Why am I writing that ?

9/11 was, of course, not the first plane hijack. Before that, plane hijacks were commonplace. Not all of them lead to death, but it happened many times that a hijack was followed by death.
Hijacks had been happening for decades. There were several of them each year around the globe. There were also bombings and other types of attacks.
9/11 was the hijack with, by far, the most terrible consequences, but the concept wasn't new. The reaction was overly prudent.
The concept wasn't new. For example in 1994, some Algerian terrorists hijacked a plane and wanted to crash it somewhere in Paris. 7 years before 9/11. Some people died in this event, passengers and terrorists. They didn't succeed, but only because it was anticipated and the authorities and crew didn't let them. (They would have destroyed the plane in flight if needed)
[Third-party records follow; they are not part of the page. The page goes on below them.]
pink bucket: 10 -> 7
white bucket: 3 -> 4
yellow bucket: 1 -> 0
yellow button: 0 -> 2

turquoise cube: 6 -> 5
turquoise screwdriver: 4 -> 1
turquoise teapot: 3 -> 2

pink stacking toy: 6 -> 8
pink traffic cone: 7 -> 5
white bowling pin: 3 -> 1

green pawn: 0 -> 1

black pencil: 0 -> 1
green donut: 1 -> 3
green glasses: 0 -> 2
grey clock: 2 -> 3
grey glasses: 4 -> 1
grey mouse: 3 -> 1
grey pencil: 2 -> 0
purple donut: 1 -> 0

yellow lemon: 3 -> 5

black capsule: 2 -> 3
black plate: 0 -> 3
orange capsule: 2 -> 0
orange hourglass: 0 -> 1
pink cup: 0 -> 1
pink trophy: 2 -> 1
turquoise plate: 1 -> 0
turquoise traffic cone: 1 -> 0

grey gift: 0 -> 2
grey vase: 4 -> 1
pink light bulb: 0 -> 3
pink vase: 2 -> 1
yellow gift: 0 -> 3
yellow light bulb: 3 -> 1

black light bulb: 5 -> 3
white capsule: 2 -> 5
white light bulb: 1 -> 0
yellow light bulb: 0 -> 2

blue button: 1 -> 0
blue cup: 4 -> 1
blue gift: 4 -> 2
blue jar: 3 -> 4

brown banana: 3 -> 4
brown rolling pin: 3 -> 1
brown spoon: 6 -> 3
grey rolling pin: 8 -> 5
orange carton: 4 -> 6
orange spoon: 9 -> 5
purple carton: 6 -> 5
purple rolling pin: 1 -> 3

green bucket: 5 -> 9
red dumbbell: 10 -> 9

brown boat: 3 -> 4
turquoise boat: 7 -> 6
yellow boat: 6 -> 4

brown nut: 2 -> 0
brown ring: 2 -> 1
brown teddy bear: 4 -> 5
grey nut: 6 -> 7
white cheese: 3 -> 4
What changed in between ? Just more fear. Which is exactly what terrorists want us to feel. By taking irrationnal measures we are letting them win.


Were the terrorists that day known by the flight crew ? In no way.
But nowadays in the UK/US, apparently, you can't fly in the flight deck with your own wife or kid. Except if they're flying personnel from the same airline you work at.
Is it a fair rule to ban the captain's wife to fly in the cockpit ? Do you really think the captain's wife would crash the plane ? Many countries allow the pilot's friends and families to travel in the flight deck. We're still yet to hear any story of that kind from these places.